At the same time, BlueCross BlueShield of Tennessee is putting the finishing touches on a $300 million headquarters facility, while Unum and Memorial Healthcare are ramping up to undertake major building projects.
I believe these projects will help insulate our community from some of the impact of the national economic downturn.
Our task is to make the most of recent economic successes. How can we leverage Volkswagen and Alstom to recruit other companies? What can we do to make sure that current residents have the skills to successfully fill the jobs offered by both existing employers and newly recruited companies? How can we position our community to grow while preserving our outstanding quality of life?
To answer those questions, the Chamber developed a research and planning process focused on the Greenville-Spartanburg, SC area, which landed a BMW auto assembly plant in 1992.
We have much in common with that area. We’re both mid-sized communities (most other foreign auto plants have located in rural areas), and both of us attracted a German company with no pre-existing supplier network or other manufacturing operations within the U.S.
As a planning and information-gathering initiative, the Chamber has organized an expedition to Greenville-Spartanburg. Participants include our top leaders in key focus areas such as education, workforce preparation, industrial development and issues related to quality of life (the arts, green spaces, downtown redevelopment, etc.).
What we learn during our stay in Greenville-Spartanburg will form the basis of an action plan that will be used to coordinate our community’s response to the unprecedented opportunities that we now enjoy.
That action plan will focus on the near-term, specifically what we should be doing during the construction and first few years of operation at Volkswagen and Alstom. But this action plan will also serve as a good starting point for a broader, longer-term visioning process in answer to the growing sense that it’s time for us to re-invoke the practices that have helped us achieve so much as a community.
The Chamber stands ready to work with others in support of a public visioning process.
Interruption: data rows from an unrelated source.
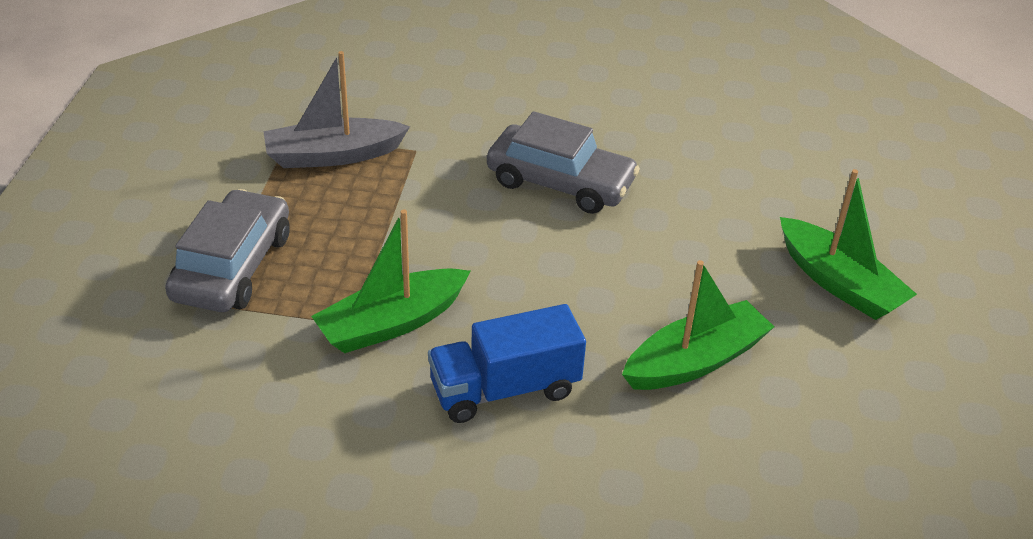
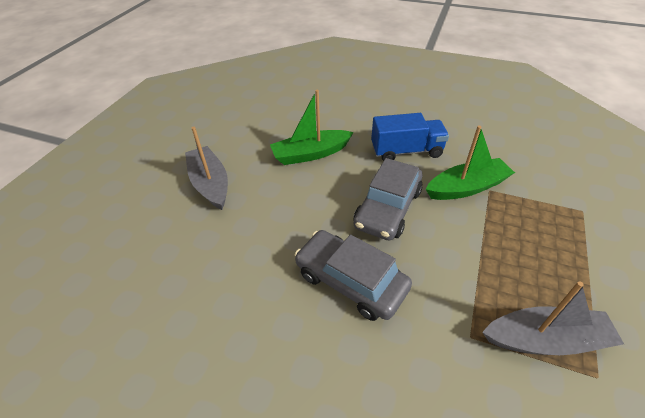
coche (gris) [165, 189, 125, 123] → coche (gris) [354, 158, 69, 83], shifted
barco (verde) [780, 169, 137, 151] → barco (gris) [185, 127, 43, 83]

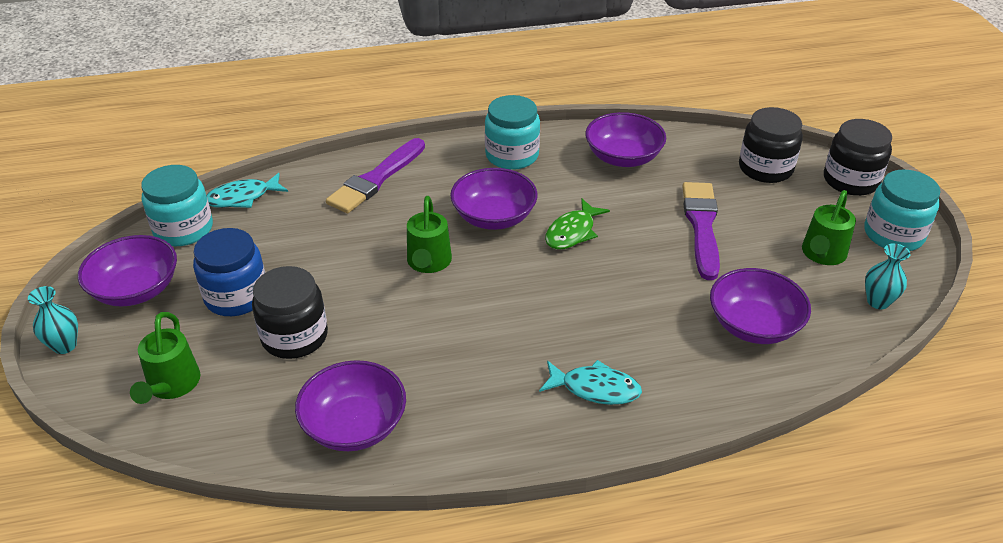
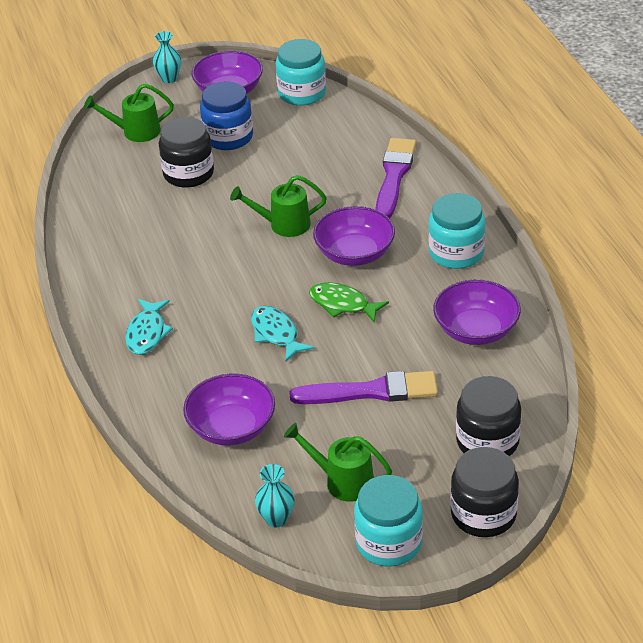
pez (turquesa) [207, 173, 81, 35] → pez (turquesa) [251, 306, 63, 55], shifted
cuenco (morado) [295, 360, 111, 91] → -
pincel (morado) [326, 138, 99, 75] → pincel (morado) [375, 138, 41, 81], 75 degrees clockwise

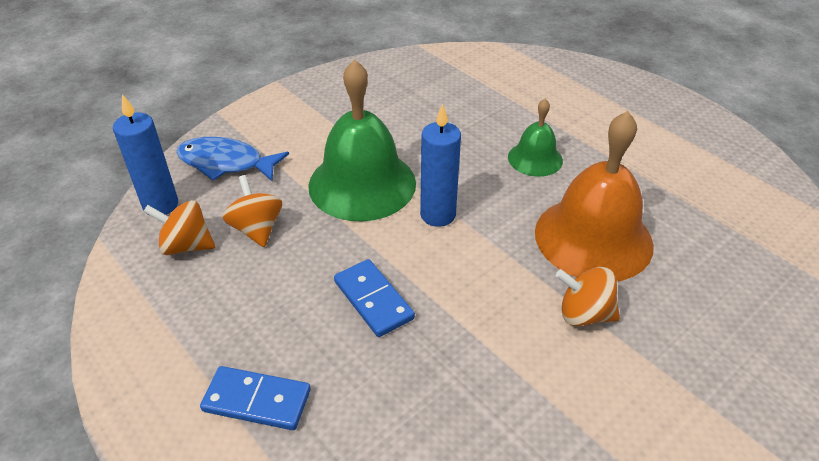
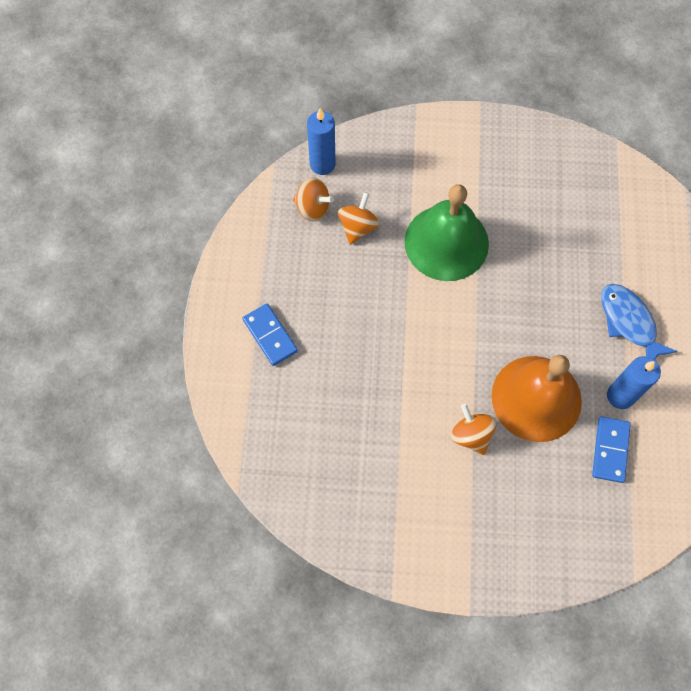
peonza (naranja) [143, 200, 72, 55] → peonza (naranja) [293, 177, 41, 45], 150 degrees clockwise
pez (azul) [176, 137, 113, 45] → pez (azul) [601, 284, 77, 76], shifted
ficha de dominó (azul) [334, 259, 81, 78] → ficha de dominó (azul) [592, 416, 39, 67], shifted
vela (azul) [420, 104, 41, 123] → vela (azul) [607, 356, 54, 53], shifted
campana (verde) [508, 99, 55, 78] → -

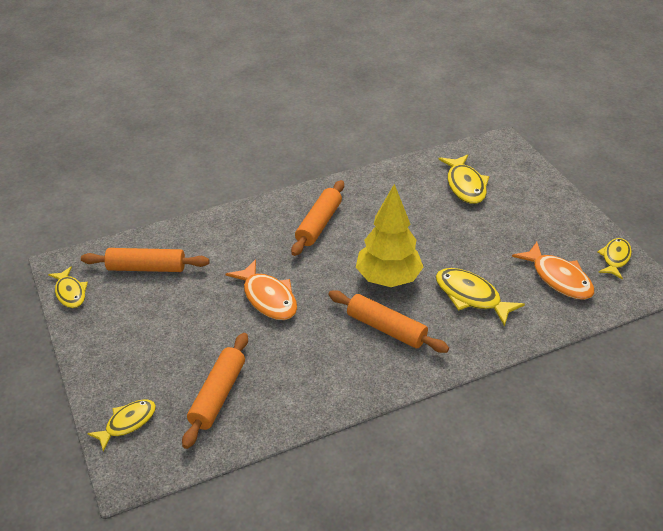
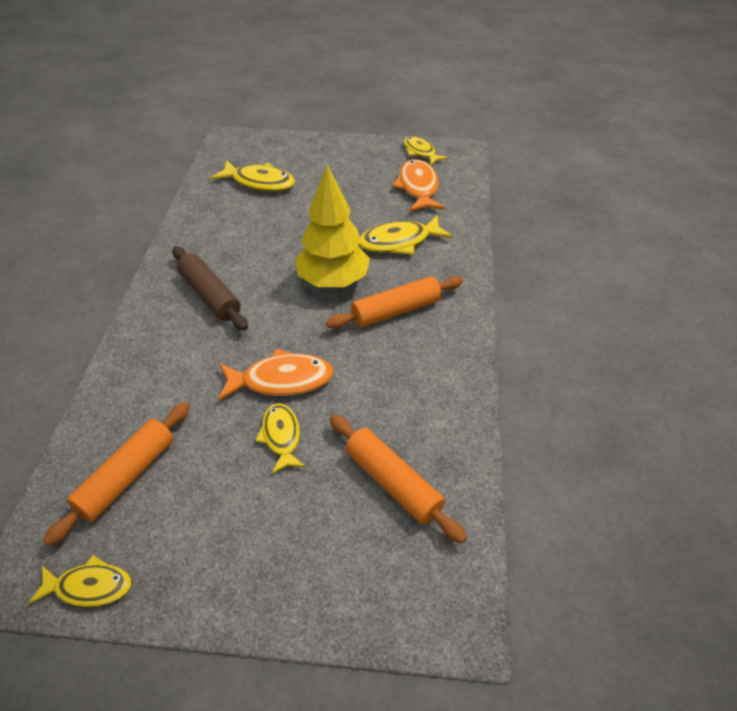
pez (amarillo) [87, 399, 69, 52] → pez (amarillo) [255, 403, 51, 71], shifted
rodillo (naranja) [291, 180, 53, 76] → rodillo (marrón) [172, 246, 76, 85]
pez (naranja) [512, 242, 83, 58] → pez (naranja) [392, 159, 53, 53], 90 degrees counterclockwise

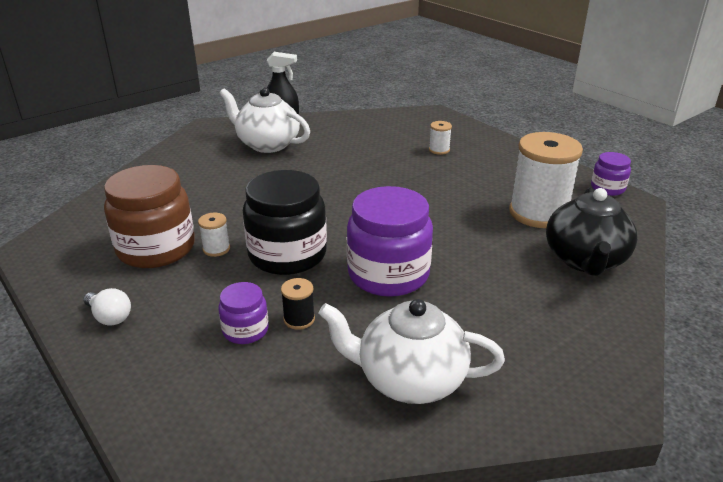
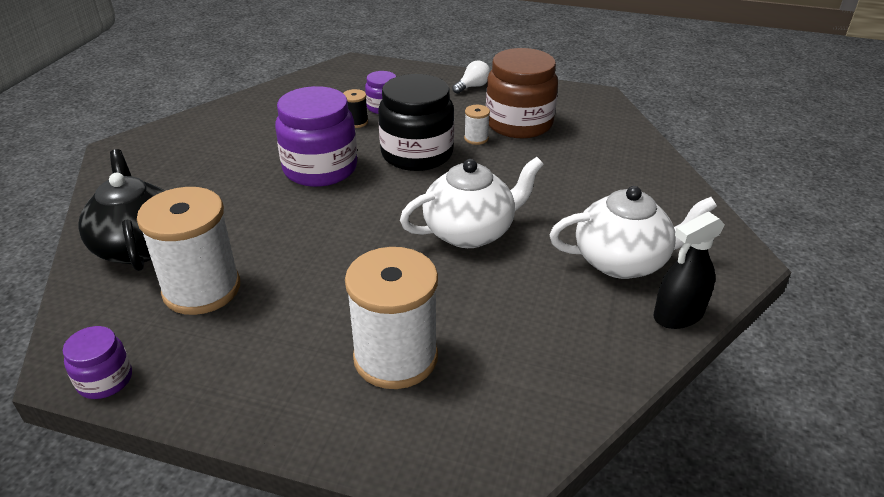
bombilla (blanco) [83, 288, 48, 38] → bombilla (blanco) [452, 60, 38, 34], 135 degrees clockwise
tetera (blanco) [318, 299, 187, 105] → tetera (blanco) [400, 157, 144, 91], shifted
carrete (blanco) [429, 121, 23, 34] → carrete (blanco) [345, 247, 93, 142], x2.35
Our community spirit was a key ingredient in creating the kind of place that could attract Volkswagen and Alstom, just as collaboration was the key ingredient in recruiting them and supporting our existing companies in continued growth.
I feel certain that public visioning and pubic-private partnerships -- two community-building tools which our leaders and citizens have utilized effectively for decades -- will continue to support our forward progress in the next few years and for decades to come.